As such examples might suggest, movement across national frontiers was once less encumbered than it is now. The Aliens Act of 1905 and the imposition of passports during the First World War led to all the paraphernalia of visas, border controls, illegal immigration and so on. Immigrant ships could now be turned back, and customs officers could refuse entry to those deemed unable to support themselves. But the whole border and migration system is very expensive to maintain, another reason why many capitalists dislike it. In 1999, for instance, the Immigration and Naturalization Sevice in the US had a budget of over $4 billion, mostly spent on the border with Mexico.
It is often objected that migrants move from one country to another in order to claim benefits and live off the backs of ‘indigenous’ people. But there is no reason to think this is true in the vast majority of cases. Benefits are low, and most migrants are not entitled to them anyway. The migration journey can be expensive and hard, often indeed fatal, with many dying at sea on leaky boats or while trying to cross a frontier. Migrants are rarely well off in the country they move to, forming an underclass with little if any security of employment or housing. A committee of the British parliament described official attitudes to migrants and paying benefits to them as ‘a deliberate policy of destitution’, a rare example of straight talking from such a body.
Margaret Thatcher famously talked of people afraid of being ‘swamped’ by immigrants, a refrain taken up by the British National Party and MigrationWatch. The latter want strict limits on numbers of migrants, while the BNP want to stop immigration to the UK completely and start a programme of ‘voluntary’ resettlement. Even workers who do not support such ideas may still blame migrants as convenient scapegoats. This is often based on totally wrong ideas, such as that the proportion of immigrants in the British population is far higher than its true figure of four percent, or that asylum-seekers receive much more in benefits than the measly sum they actually get.

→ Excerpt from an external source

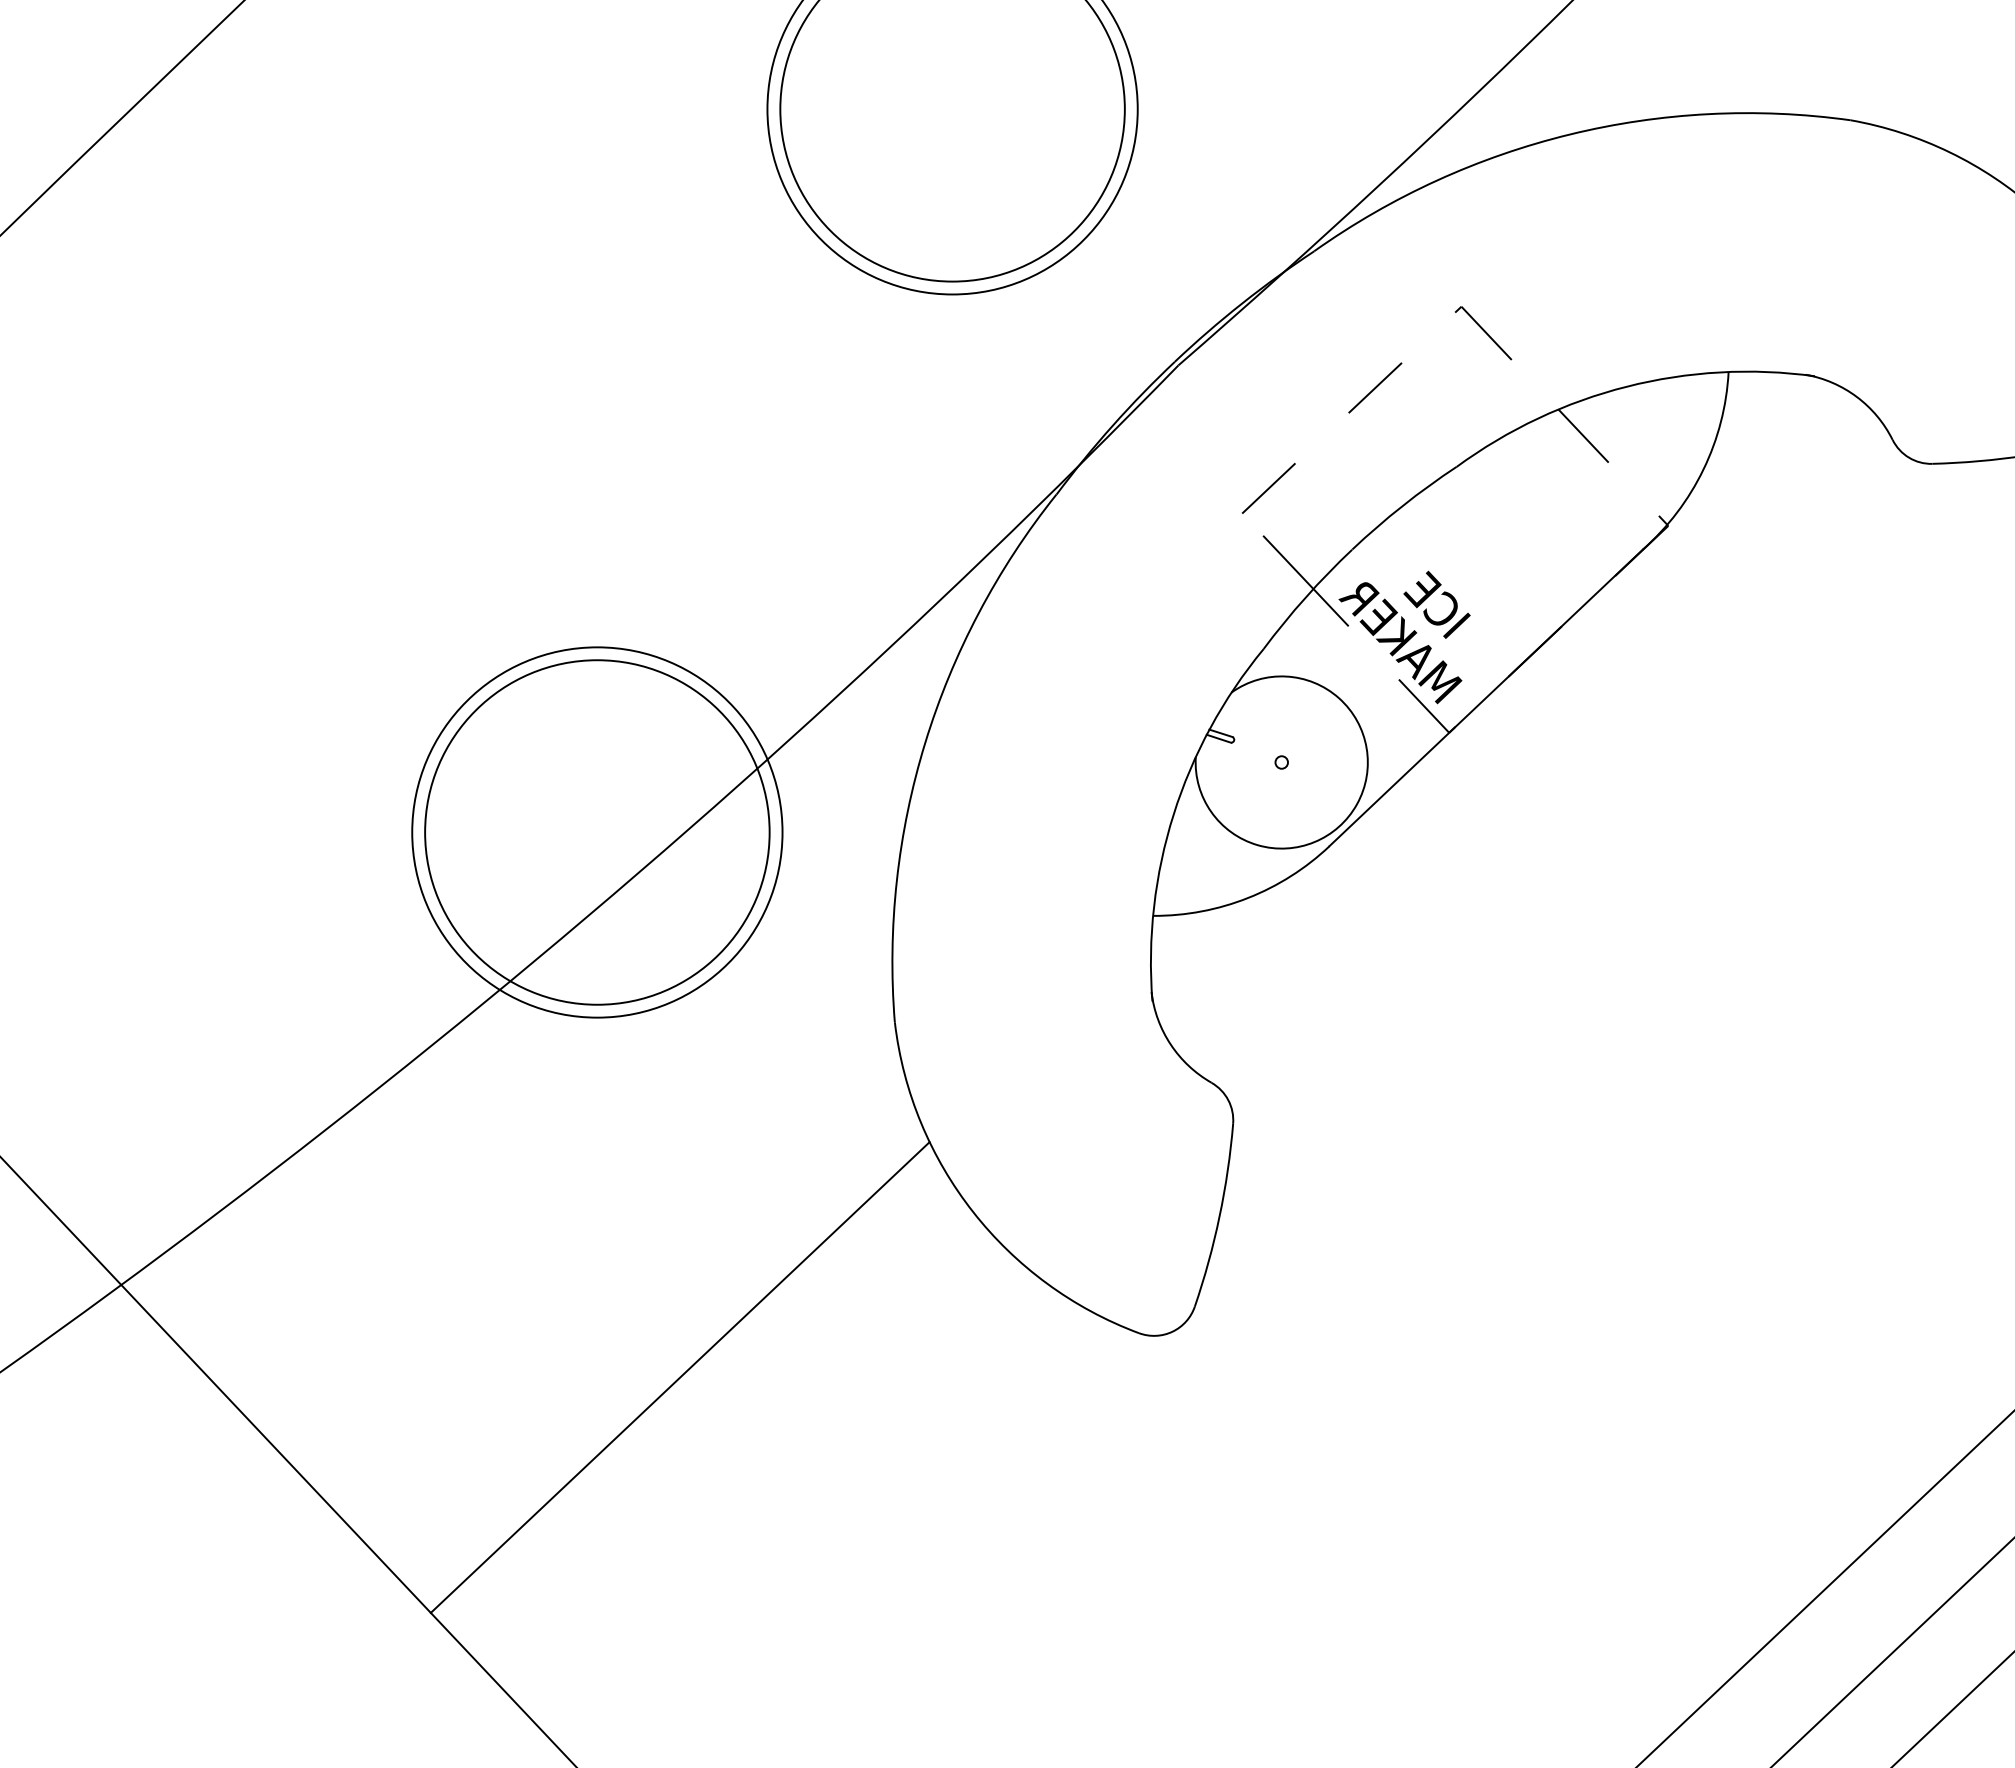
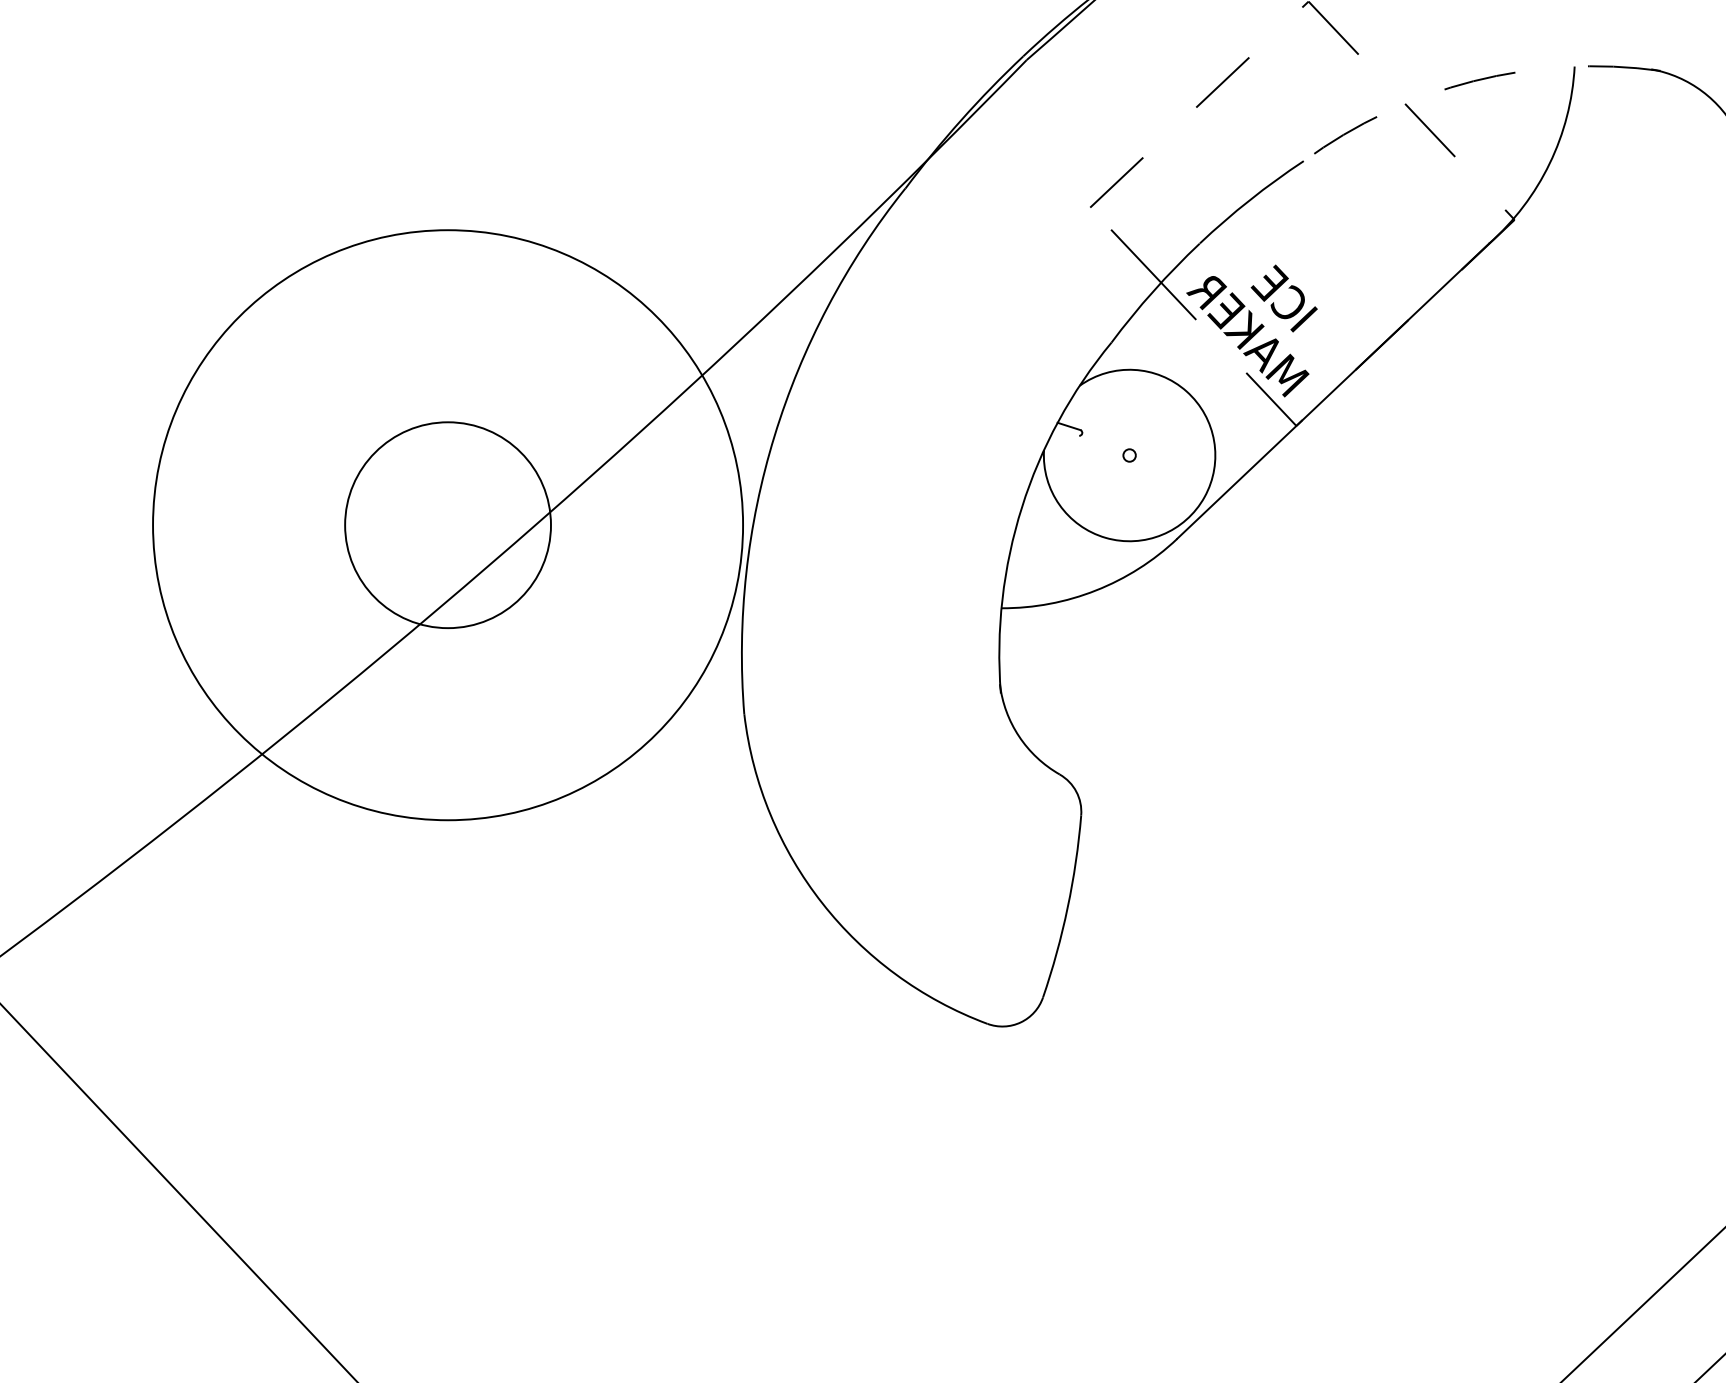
arc: (1626, 386) -> (1472, 81), solid -> dashed
line: (1218, 738) -> (1066, 431), removed
circle: (597, 832) -> (448, 525), size x0.6
circle: (597, 832) -> (448, 525), size x1.6
line: (679, 1377) -> (529, 1067), removed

The Socialist response to all this is simply to point out that poverty and social disruption are caused by capitalism, a social system which requires the vast majority of the population to rely on selling their labour power to survive. With or without immigration there will be unemployment, homelessness, crime. Migration is the other side of globalisation, the massive increase in the interdependence of various parts of the planet. Investment is directed overseas, as capitalists look for the biggest profit they can extract and build factories or sweatshops in China, Thailand, and so on. But at the same time some jobs have to be done in the developed world — foodstuffs can be grown half way around the world, but the cooks, waiters and dishwashers have to work in restaurants in London or Manchester.
Equally, talk about migration undermining indigenous culture is so much hogwash. A nation is not something natural but an artificial idea that has been constructed over the centuries, based on accidents of geography and history. From fish and chips to curry and pizza, food in Britain is a mixture just as much as the inhabitants of these islands are. Globalisation may be leading to a unitary world culture, but Starbucks and American television are more responsible for this than migration.
“Open borders” is a capitalist slogan, not one that Socialists endorse. Socialism will be a world without borders and with no concept of migration, where we will all be at home anywhere.